= Blattner's conjecture =

In mathematics, Blattner's conjecture or Blattner's formula is a description of the discrete series representations of a general semisimple group G in terms of their restricted representations to a maximal compact subgroup K (their so-called K-types). It is named after Robert James Blattner, despite not being formulated as a conjecture by him.

==Statement==
Blattner's formula says that if a discrete series representation with infinitesimal character λ is restricted to a maximal compact subgroup K, then the representation of K with highest weight μ occurs with multiplicity
$\sum_{w\in W_K}\epsilon(\omega)Q(w(\mu+\rho_c)-\lambda-\rho_n)$
where
Q is the number of ways a vector can be written as a sum of non-compact positive roots
W_{K} is the Weyl group of K
ρ_{c} is half the sum of the compact roots
ρ_{n} is half the sum of the non-compact roots
ε is the sign character of W_{K}.

Blattner's formula is what one gets by formally restricting the Harish-Chandra character formula for a discrete series representation to the maximal torus of a maximal compact group. The problem in proving the Blattner formula is that this only gives the character on the regular elements of the maximal torus, and one also needs to control its behavior on the singular elements. For non-discrete irreducible representations the formal restriction of Harish-Chandra's character formula need not give the decomposition under the maximal compact subgroup: for example, for the principal series representations of SL_{2} the character is identically zero on the non-singular elements of the maximal compact subgroup, but the representation is not zero on this subgroup. In this case the character is a distribution on the maximal compact subgroup with support on the singular elements.

==History==
Harish-Chandra orally attributed the conjecture to Robert James Blattner as a question Blattner raised, not a conjecture made by Blattner. Blattner did not publish it in any form. It first appeared in print in Schmid (1968), where it was first referred to as "Blattner's Conjecture," despite the results of that paper having been obtained without knowledge of Blattner's question and notwithstanding Blattner's not having made such a conjecture. Okamoto & Ozeki (1967) mentioned a special case of it slightly earlier.
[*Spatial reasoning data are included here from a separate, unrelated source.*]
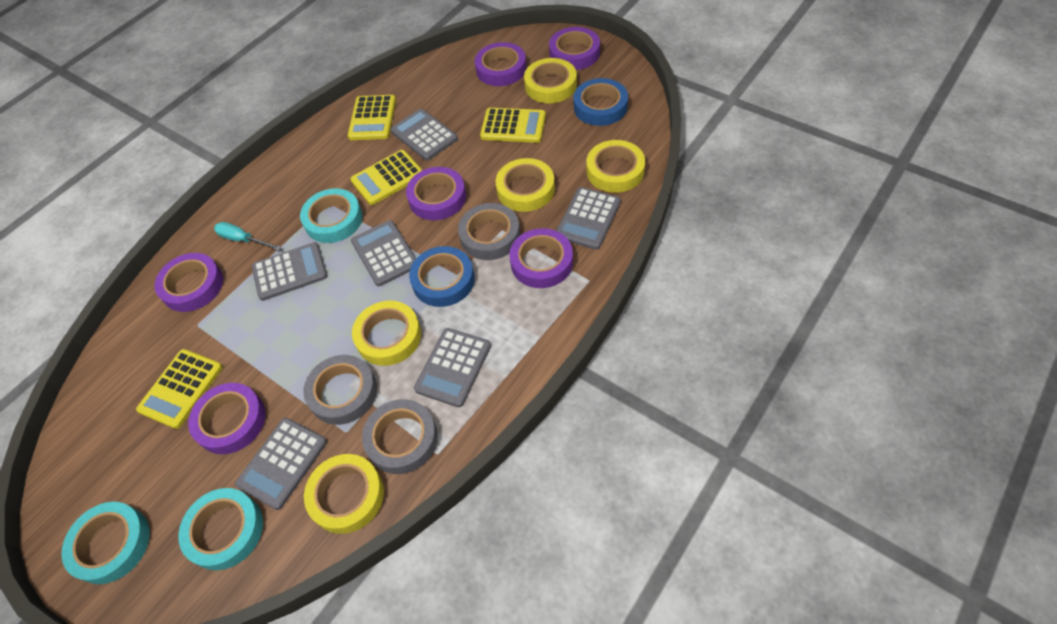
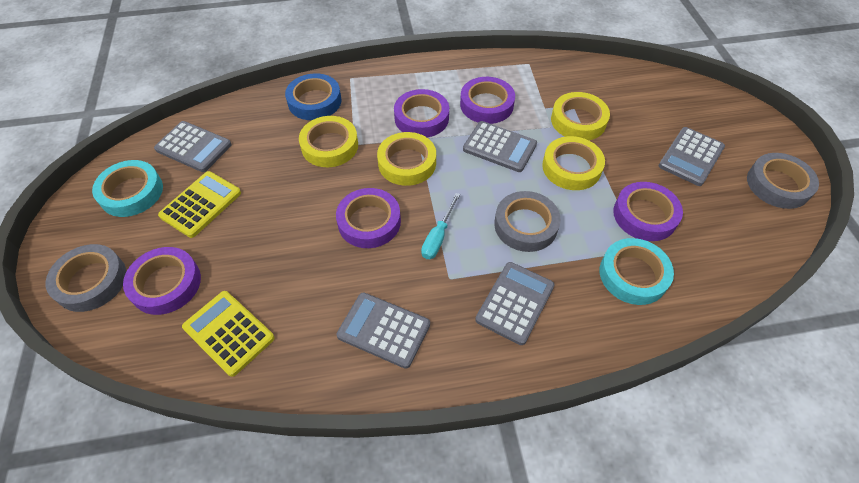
blue tape: 2 -> 1
grey calculator: 6 -> 5
purple tape: 6 -> 5
turquoise tape: 3 -> 2
yellow calculator: 4 -> 2
yellow tape: 5 -> 4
Schmid (1975a) showed that Blattner's formula gave an upper bound for the multiplicities of K-representations, Schmid (1975b) proved Blattner's conjecture for groups whose symmetric space is Hermitian, and Hecht & Schmid (1975) proved Blattner's conjecture for linear semisimple groups. Blattner's conjecture (formula) was also proved by Enright (1979) by infinitesimal methods which were totally new and completely different from those of Hecht and Schmid (1975). Part of the impetus for Enright’s paper (1979) came from several sources: from Enright & Varadarajan (1975), Wallach (1976), Enright & Wallach (1978). In Enright (1979) multiplicity formulae are given for the so-called mock-discrete series representations also. Enright (1978) used his ideas to obtain results on the construction and classification of irreducible Harish-Chandra modules of any real semisimple Lie algebra.